Ceph - Multiples OSD and POOLS

ProxCH

New Member
Jan 5, 2019
29
0
1
24
Hello all,

I broswed the forum but not sure I found my answer. But well, I'm quite new to CEPH and have a question :

I have 2 servers with 2 free SSD drives in each server. What I would like to achieve is the following :

On server 1 :
Free drive 1 is replicated to free drive 2 of server 2

On server 2 :
Free drive 1 is replicated to free drive 2 of server 1

All four free drives are SSD 500 GB.

Is that feasible ?

Thanks !


BTW, here is my current Crush map :

# begin crush map
tunable choose_local_tries 0
tunable choose_local_fallback_tries 0
tunable choose_total_tries 50
tunable chooseleaf_descend_once 1
tunable chooseleaf_vary_r 1
tunable chooseleaf_stable 1
tunable straw_calc_version 1
tunable allowed_bucket_algs 54

# devices
device 0 osd.0 class ssd
device 1 osd.1 class ssd
device 2 osd.2 class ssd
device 3 osd.3 class ssd

# types
type 0 osd
type 1 host
type 2 chassis
type 3 rack
type 4 row
type 5 pdu
type 6 pod
type 7 room
type 8 datacenter
type 9 region
type 10 root

# buckets
host host1 {
id -3 # do not change unnecessarily
id -4 class ssd # do not change unnecessarily
# weight 0.909
alg straw2 hash 0 # rjenkins1
item osd.0 weight 0.455
item osd.2 weight 0.455
}
host host2 {
id -5 # do not change unnecessarily
id -6 class ssd # do not change unnecessarily
# weight 0.909
alg straw2 hash 0 # rjenkins1
item osd.1 weight 0.455
item osd.3 weight 0.455
}
root default {
id -1 # do not change unnecessarily
id -2 class ssd # do not change unnecessarily
# weight 1.819
alg straw2 hash 0 # rjenkins1
item hmvm001 weight 0.909
item hmvm002 weight 0.909
}

# rules
rule replicated_rule {
id 0
type replicated
min_size 1
max_size 10
step take default
step chooseleaf firstn 0 type host
emit
}

# end crush map
 
Last edited:
On server 1 :
Free drive 1 is replicated to free drive 2 of server 2

On server 2 :
Free drive 1 is replicated to free drive 2 of server 1
This is not how CEPH works.

step chooseleaf firstn 0 type host
With this, you tell CEPH to store one Replica per Host, not per OSD. So if you have a Pool with Replica 2 (which is not recommended) then you have on booth Nodes the same Data.
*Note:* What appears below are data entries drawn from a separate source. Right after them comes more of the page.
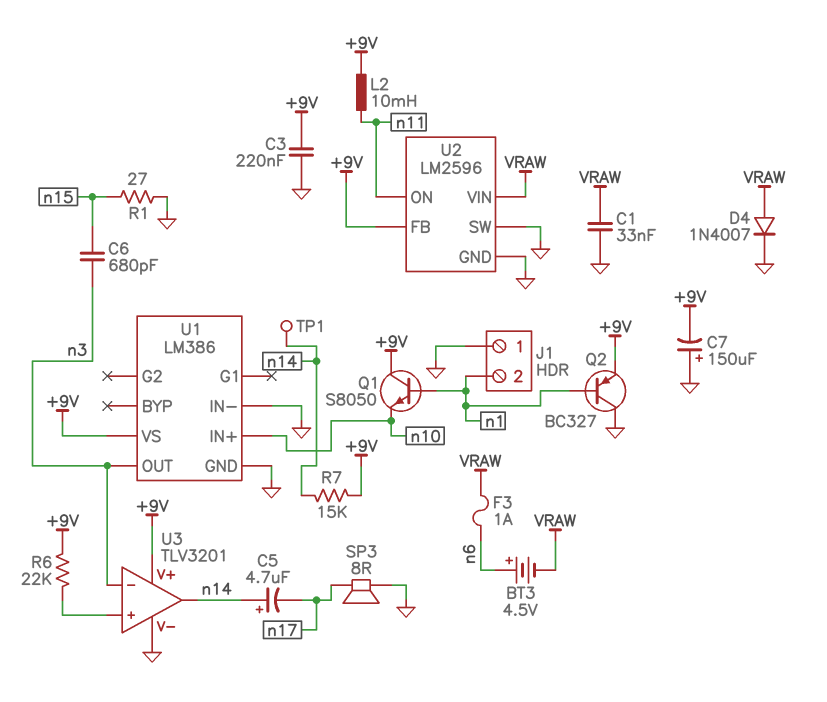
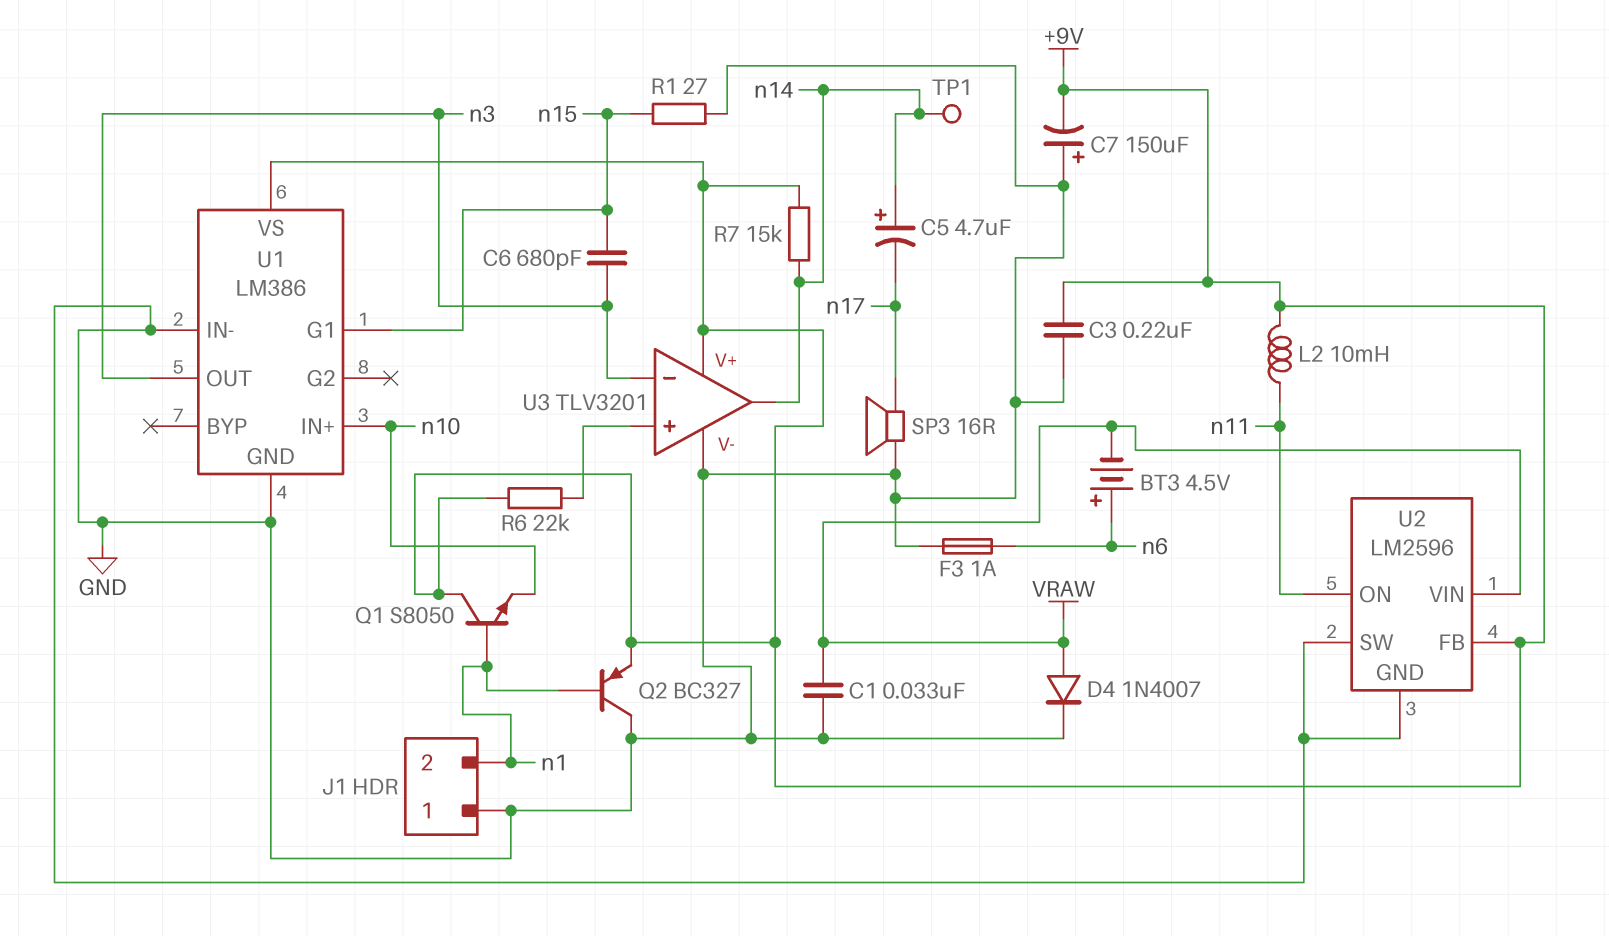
F3: 1A (VRAW, n6) -> 1A (GND, n6)
SP3: speaker 8R (GND, n17) -> speaker 16R (GND, n17)
U1 pin G1: none -> n15

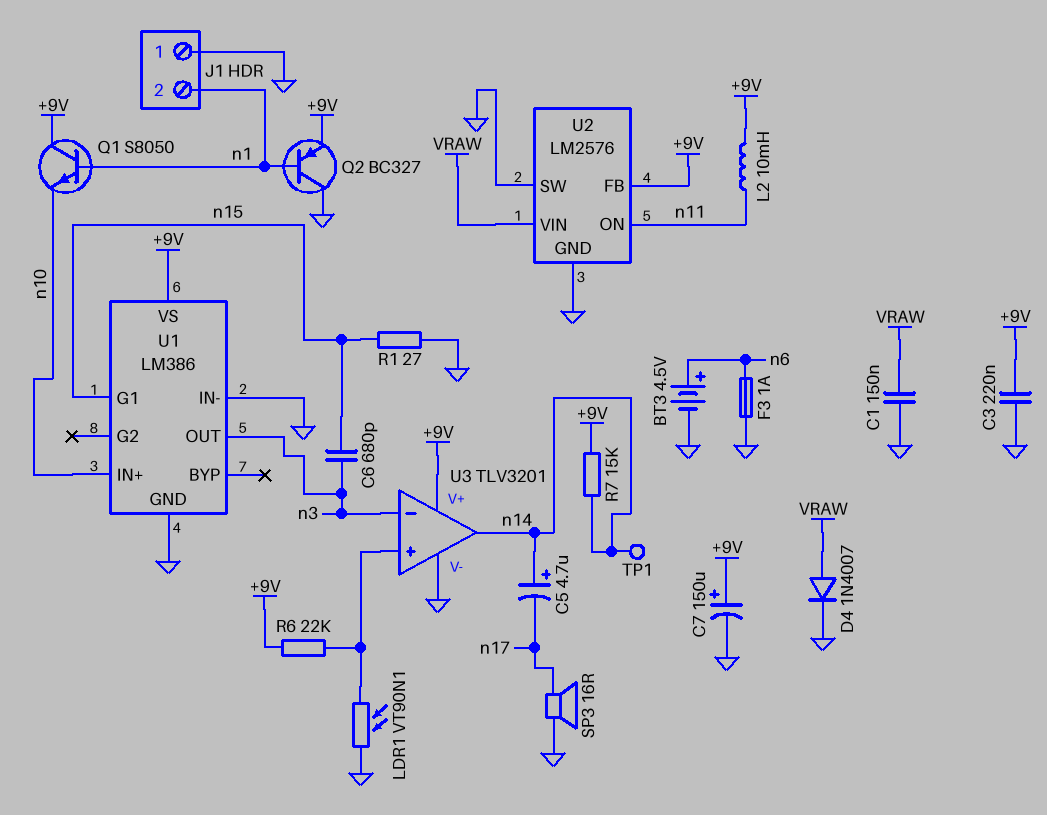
BT3: 4.5V (plus n6, minus VRAW) -> 4.5V (plus n6, minus GND)
C1: 33nF (GND, VRAW) -> 150nF (GND, VRAW)
C7: 150uF (plus GND, minus +9V) -> 150uF (plus +9V, minus GND)
LDR1: none -> VT90N1 (GND, U3/in+)
U2: LM2596 -> LM2576

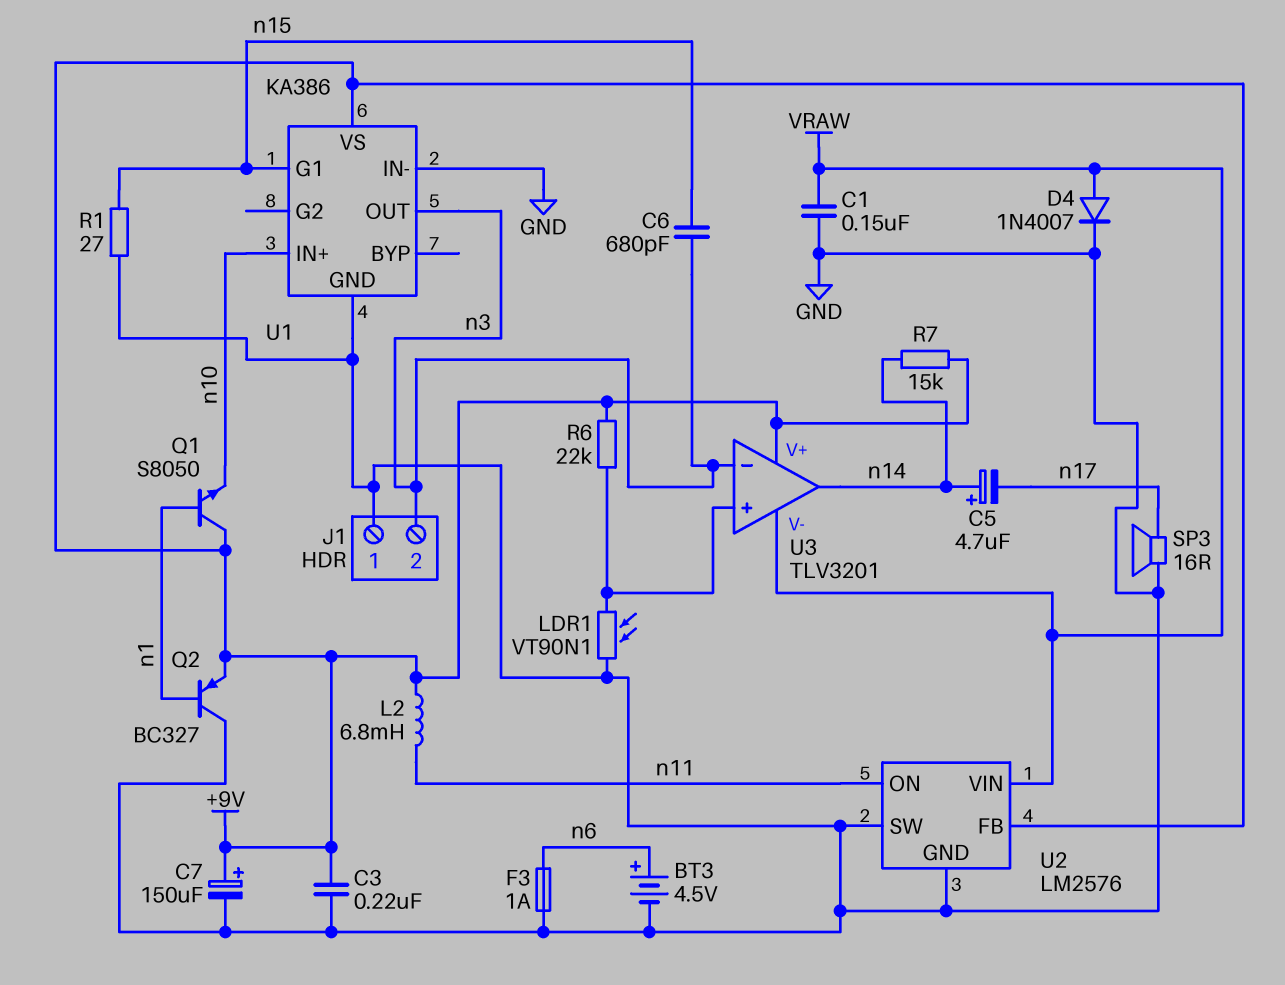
J1 pin 2: n1 -> n3
L2: 10mH (+9V, n11) -> 6.8mH (+9V, n11)
TP1: test point (n14) -> none
U1: LM386 -> KA386
U3 pin V-: GND -> VRAW

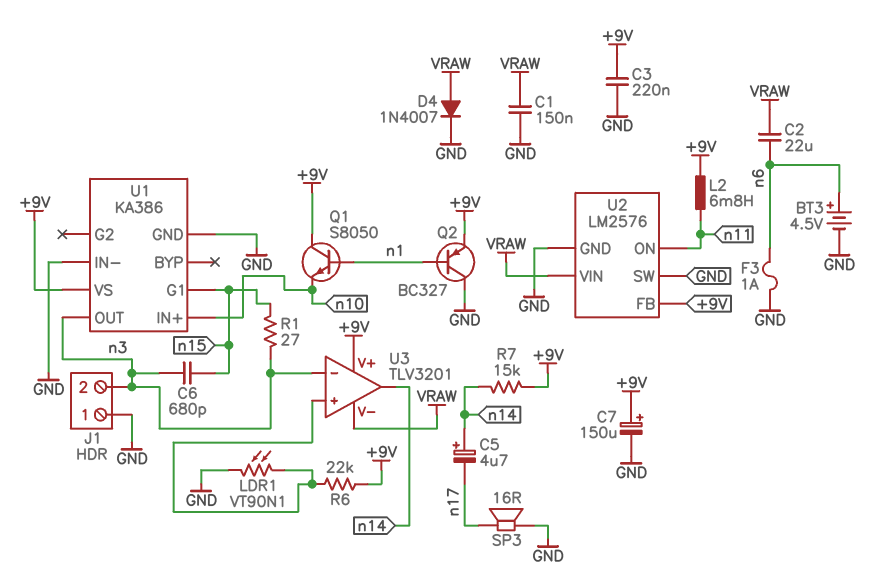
C2: none -> 22uF (VRAW, n6)
R1: 27 (GND, n15) -> 27 (n3, n15)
If one Host fails, you can Access the Data on the Other Host.

But you need more Nodes and more CEPH Mons, you always need a quorum - thats not possible with only two Nodes.
 
Hello,

Thanks for your answer.

To quickly summarize; this is a small LAB for my Home. I have 2 servers where I installed proxmox and I have one Raspberry used with corosync for the quorum. My goal is to replicate both data drives between 2 servers. If Ceph doesn't allow me to do that; is there another way to achieve that ?

I confirm that I want local data of each server replicated to the other to be able to boot VMs in case of one host crash.
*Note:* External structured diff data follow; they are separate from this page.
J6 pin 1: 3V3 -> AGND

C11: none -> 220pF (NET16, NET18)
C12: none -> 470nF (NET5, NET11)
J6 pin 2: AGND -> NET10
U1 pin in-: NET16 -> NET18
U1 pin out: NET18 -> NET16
Many thanks for your help !
Cheers
 
My goal is to replicate both data drives between 2 servers. If Ceph doesn't allow me to do that; is there another way to achieve that ?

I confirm that I want local data of each server replicated to the other to be able to boot VMs in case of one host crash.
I dont say CEPH can do it, of course will CEPH do it. CEPH is an Object Storage which share the data across many Hosts and Disks and achieve with this an high availability and reliability. But you need more then two Hosts and you need a qourum for your CEPH Mons (corosync is not the only one who need it).

As i already wrote, if you will add an Pool with an Replica 1, then you have all the Data on both Nodes available, but you need at least 3 CEPH Mons - otherwise your CEPH Cluster will go in Read-Only.
 
I dont say CEPH can do it, of course will CEPH do it. CEPH is an Object Storage which share the data across many Hosts and Disks and achieve with this an high availability and reliability. But you need more then two Hosts and you need a qourum for your CEPH Mons (corosync is not the only one who need it).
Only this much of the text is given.